|
- О, этот де Сафре, - ответила она, - какой пошляк! Я никогда бы не
подумала, что такой благовоспитанный человек, такой вежливый, когда он
бывает у меня в доме, может говорить подобным языком. Но я его не виню. Меня
возмутили женщины: настоящие рыночные торговки. Одна все жаловалась, что у
нее "чирей вскочил на боку", еще немного, и она, пожалуй, подняла бы юбку,
чтобы показать всем, где у нее болит.
Максим хохотал во все горло.
- Нет, право, - продолжала Рене, оживляясь, - я вас не понимаю, они
грязны и глупы... И подумать только, что я воображала себе, когда ты уходил
к Сильвии, невероятные соблазны: античные пиры, какие видишь на картинах,
женщин в венках из роз, золотые кубки, необыкновенные наслаждения... И
вдруг... Ты показал мне неопрятную туалетную комнату и женщин, которые
ругаются, как ломовые извозчики.

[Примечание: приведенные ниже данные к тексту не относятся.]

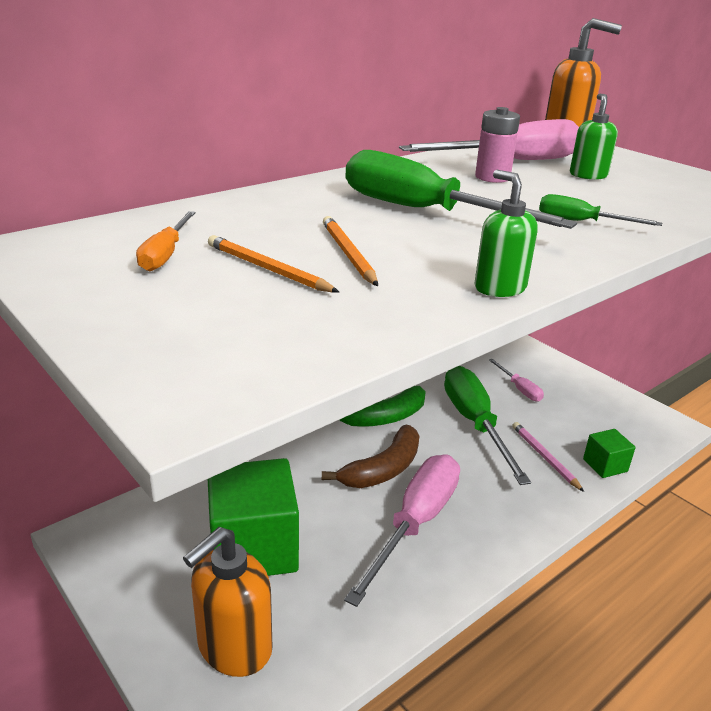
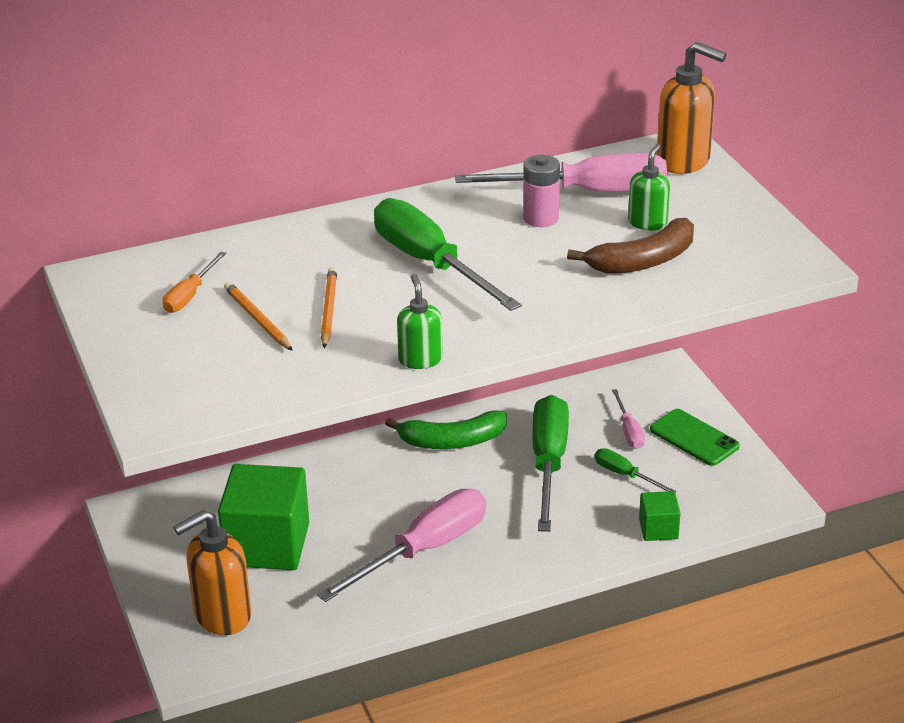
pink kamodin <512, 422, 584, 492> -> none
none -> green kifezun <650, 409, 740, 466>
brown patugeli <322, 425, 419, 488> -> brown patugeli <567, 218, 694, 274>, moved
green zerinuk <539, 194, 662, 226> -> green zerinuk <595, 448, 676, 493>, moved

Стоит ли после этого грешить?
Он хотел возразить, но Рене заставила его молчать и, держа кончиками
пальцев косточку куропатки, которую деликатно обгладывала, добавила тише:
- Грех! Это должно быть нечто восхитительное, мой дорогой... Вот я
честная женщина, а когда мне скучно и я грешу, мечтая о невозможном, то,
наверное, придумываю вещи гораздо более тонкие, чем то, что могут выдумать
всякие Бланш Мюллер.
И в заключение Рене серьезным тоном произнесла глубокомысленную, полную
наивного цинизма сентенцию:
- Все дело в воспитании, понимаешь? - и осторожно положила косточку на
тарелку.
Грохот колес не прекращался, его не прерывал ни единый, более резкий
звук. Рене пришлось чуть ли не кричать, чтобы Максим ее слышал, и она еще
больше раскраснелась. На консоли остались трюфели, сладкое блюдо, спаржа -
редкость в осенние месяцы. Максим подал все сразу, чтобы больше не
беспокоиться, а так как стол был немного узок, он поставил на пол между
собою и Рене серебряное ведро со льдом, где находилась бутылка шампанского.

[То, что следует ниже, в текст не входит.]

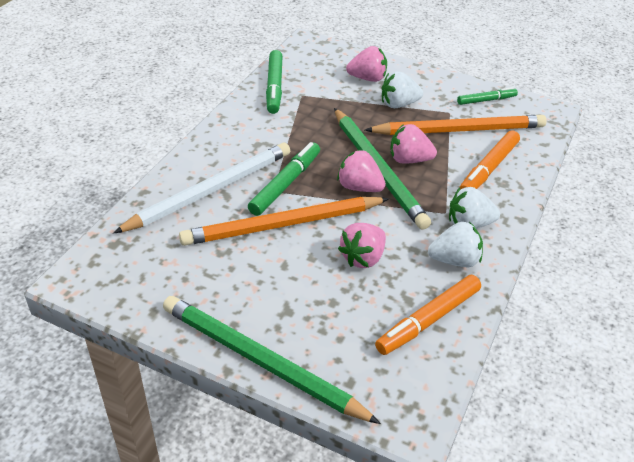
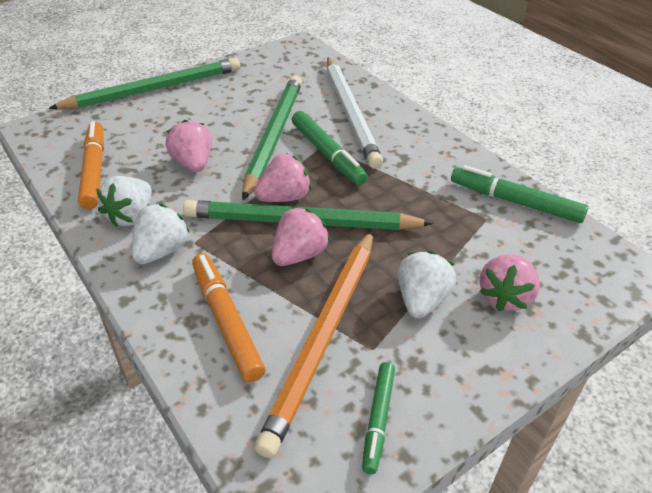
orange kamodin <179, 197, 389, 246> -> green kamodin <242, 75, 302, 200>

Аппетит Рене заразил, наконец, и его. Они отведали все блюда, выпили все
шампанское и с внезапными взрывами смеха пустились в скабрезные рассуждения;
положив на стол локти, они разговаривали как два приятеля, изливающие друг
другу душу после выпивки. Шум на бульваре стихал; но Рене, напротив, он
казался громче, и колеса проезжавших экипажей как будто вертелись у нее в
голове.
Когда Максим предложил позвонить, чтобы подали десерт, Рене встала,
стряхнула крошки со своего длинного атласного балахона и сказала:
- Хорошо... Можешь закурить сигару.
У нее слегка кружилась голова. Она подошла к окну, услышав какой-то
особый шум, которого не могла себе объяснить. Закрывались магазины.

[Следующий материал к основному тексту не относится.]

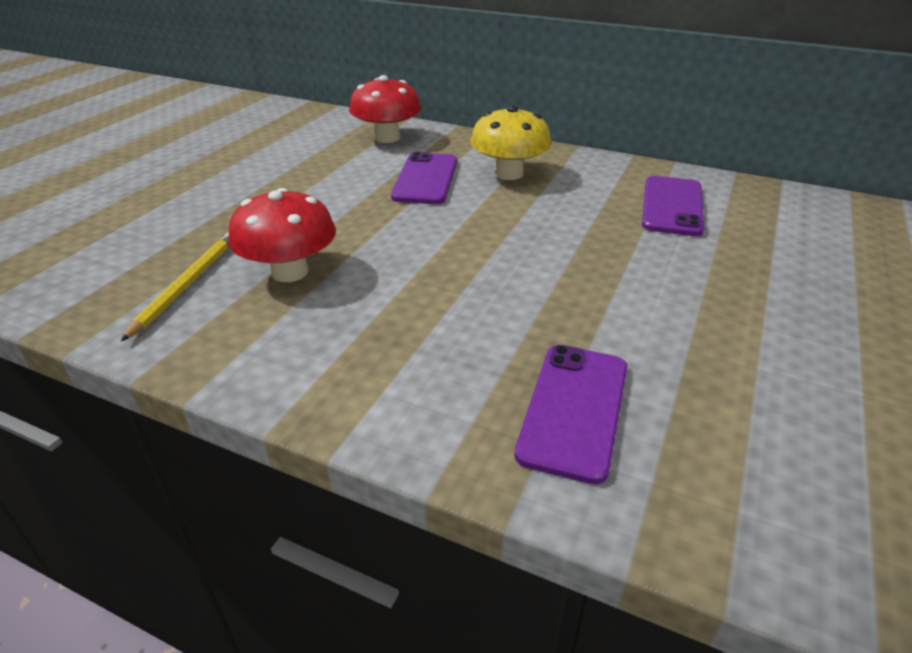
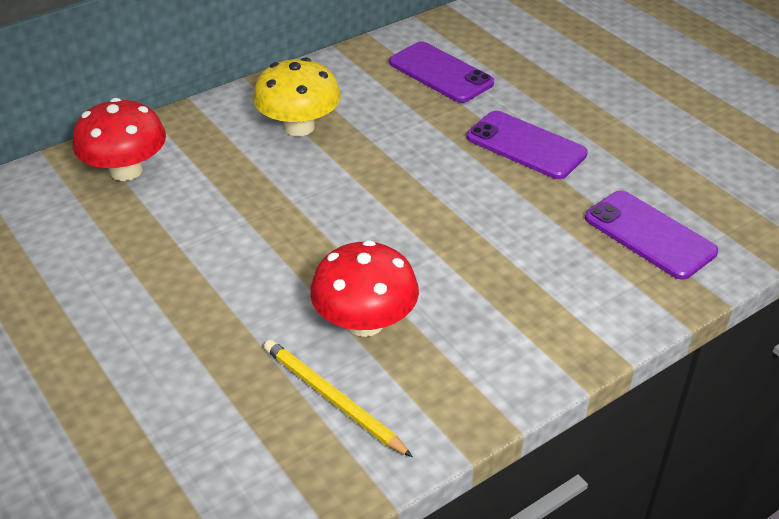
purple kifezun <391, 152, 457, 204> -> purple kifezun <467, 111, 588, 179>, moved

- Смотри, пожалуйста, - проговорила она, обернувшись к Максиму, - наш
оркестр расходится.
Рене снова высунулась в окно. Посреди мостовой по-прежнему скрещивались
разноцветные фонари фиакров и омнибусов; но теперь они поредели и мчались
быстрее, а вдоль тротуаров перед закрытыми магазинами образовались темные
провалы. Только в кафе еще горели огни и отбрасывали на асфальт яркие полосы
света. От улицы Друо до улицы Гельдер тянулся длинный ряд белых и черных
квадратов, в которых последние гуляющие то появлялись, то снова исчезали.
Девицы легкого поведения с длинными шлейфами, то ярко освещенные, то
нырявшие во тьму, производили особенно странное впечатление: словно тусклые
тени марионеток проносились в электрическом луче какой-то феерии. Рене
некоторое время забавлялась этой игрой. Свет больше не разливался сплошным
заревом, газовые фонари постепенно гасли, пестрые киоски еще резче выступали
из темноты. Временами показывалась целая толпа людей, - это расходилась
публика из какого-нибудь театра. Но понемногу улица пустела, под окном
появлялись группы мужчин, по-двое или по-трое, а к ним подходила женщина.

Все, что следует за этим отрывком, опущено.